CHAPTER XIII
THE STRAY UNIT

WHILE Jessamy and Barbara were tasting the joys of glory and the applause of the public,—at least, a little section of it,—the "Stray Unit," as her aunt called her, was having rather a harder time than even her family suspected. It was not easy to continue in exile, fighting homesickness and longing for all she loved, and know all the while that she had but so to determine to return into the little flat, which looked to her from that distance not only like the Canaan they had jestingly called it, but like Eden itself. Perhaps, however, the knowledge that she was free to turn back from what she had undertaken helped Phyllis stand to her guns; it was not only cowardly but ignoble to relinquish a task set her by her own generosity alone.

Phyllis was so fully occupied all day that there was no time for moping; but at night, when the door to her room was closed and locked, the loneliness became almost unbearable, and the time when Tom's misguided fancy should veer straight and allow her to return looked dubiously uncertain and far off. But Phyllis had the gift of sleep common to healthy youth, and though her pillow was often wet, she slept sweetly on it, and arose refreshed to meet the new day.

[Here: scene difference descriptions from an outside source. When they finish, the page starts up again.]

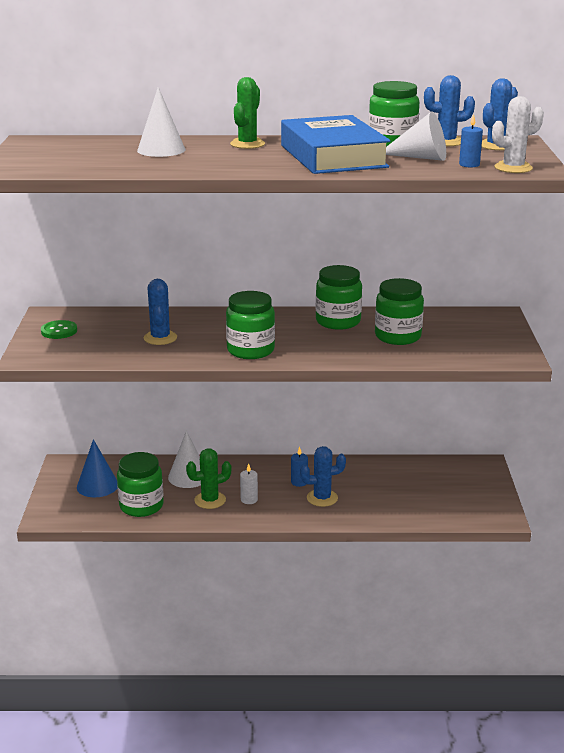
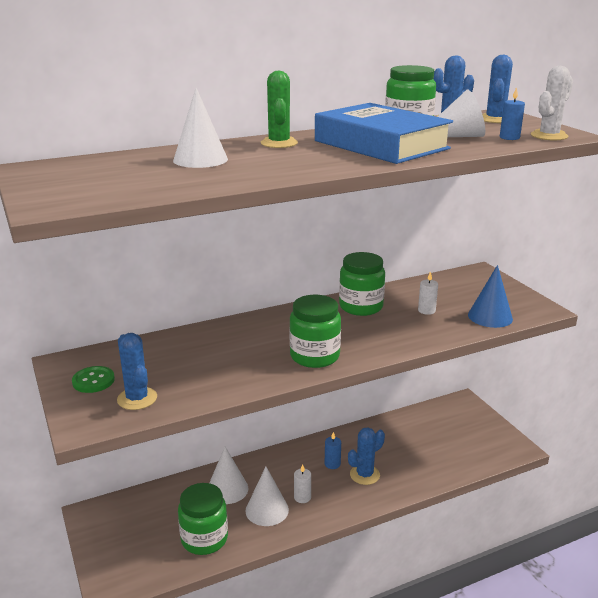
camera: 25 degrees left, 0 degrees up
(97, 485) = (142, 529): blue cone -> blue cone (490, 316)
(160, 338) = (212, 363): blue cactus -> blue cactus (137, 398)
(210, 500) = (267, 510): green cactus -> white cone
(398, 336) = (426, 310): green jar -> white candle

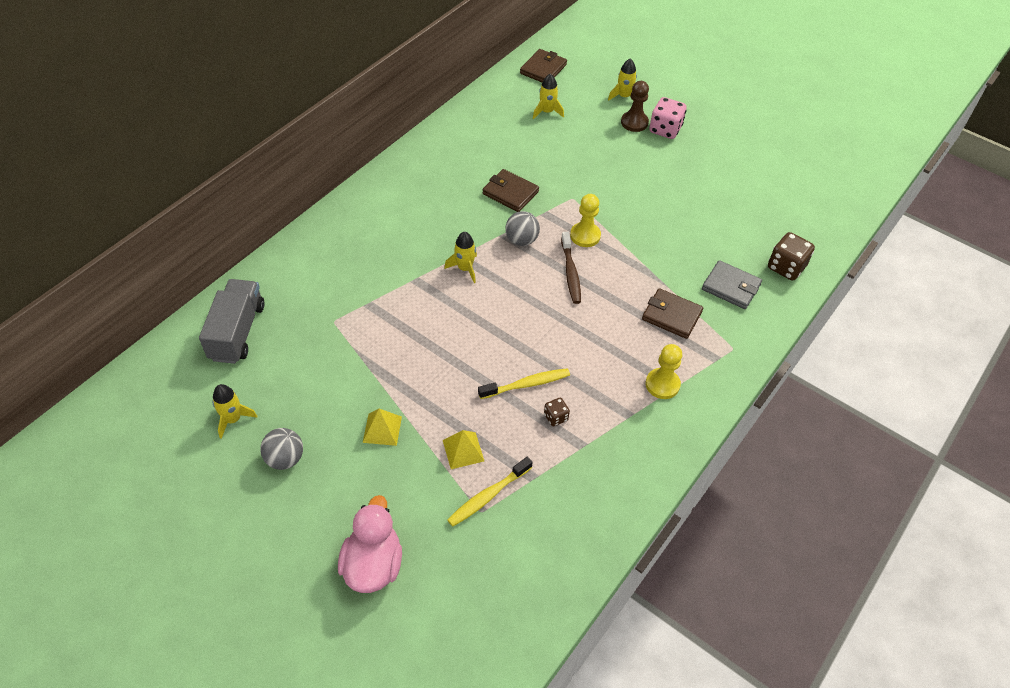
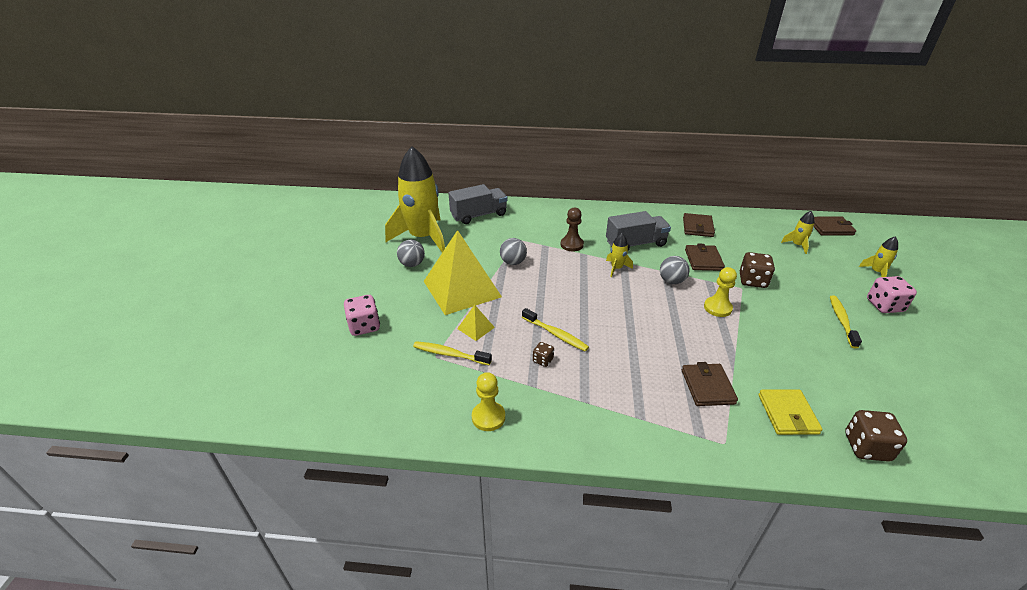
camera: 60 degrees right, 15 degrees down
(233, 419) = (423, 237): yellow rocket -> yellow rocket, size x2.48
(373, 564) = (364, 326): pink duck -> pink dice
(374, 352) = (513, 262): none -> grey ball
(382, 429) = (462, 289): yellow pyramid -> yellow pyramid, size x2.45
(437, 224) = (635, 244): none -> grey truck
(454, 156) = (697, 227): none -> brown wallet
(569, 183) = (752, 281): none -> brown dice
(570, 273) = (675, 315): brown toothbrush -> none
(634, 122) = (861, 287): brown pawn -> brown pawn (571, 245)
(661, 170) = (841, 321): none -> yellow toothbrush
(662, 384) = (634, 409): yellow pawn -> yellow pawn (488, 417)
(731, 287) = (787, 414): grey wallet -> yellow wallet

Mrs. Dean was as kind as Phyllis's first letter reported her, but she was an old lady of many interests, and after her little companion was fairly installed in her household she gradually ceased to feel responsible for her entertainment. This was rather a matter for congratulation, for Phyllis was fired with ambition to accomplish something worth the doing while she was away, and welcomed the afternoons, which included two or three hours in that glorious library which was to be the center and crown of the city. Nothing less than a historical story, dealing with New York in the Dutch days, was the work the would-be young author aimed to produce, and she devoured everything relating to her subject which the obliging assistants in the library could furnish. The story, which never saw the light of day served its end in helping Phyllis through her exile, and incidentally in teaching her much that she had not known of her own city, for whose noise and cheery bustle she hungered.

One afternoon, when Mrs. Dean omitted her usual after-luncheon drive in favor of the board meeting of a society of which she was president, Phyllis slipped away early to the classic hall, where she had an appointment with Peter Stuyvesant and her beloved Dutch burghers. The first two volumes of the "Memorial History of New York" were brought for her use, and she seated herself to search for material, happy for the time in that delightful feeling of importance born of the consciousness of great plans and the business-like preparations for their fulfilment.

After nearly an hour of reading, she decided that the "Memorial History" was not what she needed just then, but the "Documentary History of New York State," and she started to her feet to get it. Phyllis at home and about domestic things was one person, and Phyllis among books was another. The latter Phyllis was a young person of the greatest impetuosity, acting first, and thinking fully five minutes afterward. It was this Phyllis who gathered up her two large volumes and started toward the desk to exchange them, without waiting for an attendant, in the greatest possible hurry, as if the slow old Dutch of two centuries ago were likely to race off before she could capture the volumes in which they were reposing.

The result of her haste was that she did not see a young man approaching from the opposite direction as slowly as she was hurrying forward. His nose was buried in a volume that looked like Browning, and he did not see the slender girl in gray, laden with her heavy books, bearing down on him like a runaway pack-pony. The collision was tremendous. Phyllis dropped both volumes of Mr. Grant Wilson's careful editing on the unoffending feet of the stranger, who uttered a loud exclamation of mingled surprise and pain, and leaped aside with a vehemence contrary to all traditions of Bates Hall. But Phyllis did worse: she sat down with marked emphasis, and without loss of a moment, on the stone pavement, her hat rolling merrily away, and her pocket-book leaping under a chair, as though it, as well as the money it was made to contain, had wings.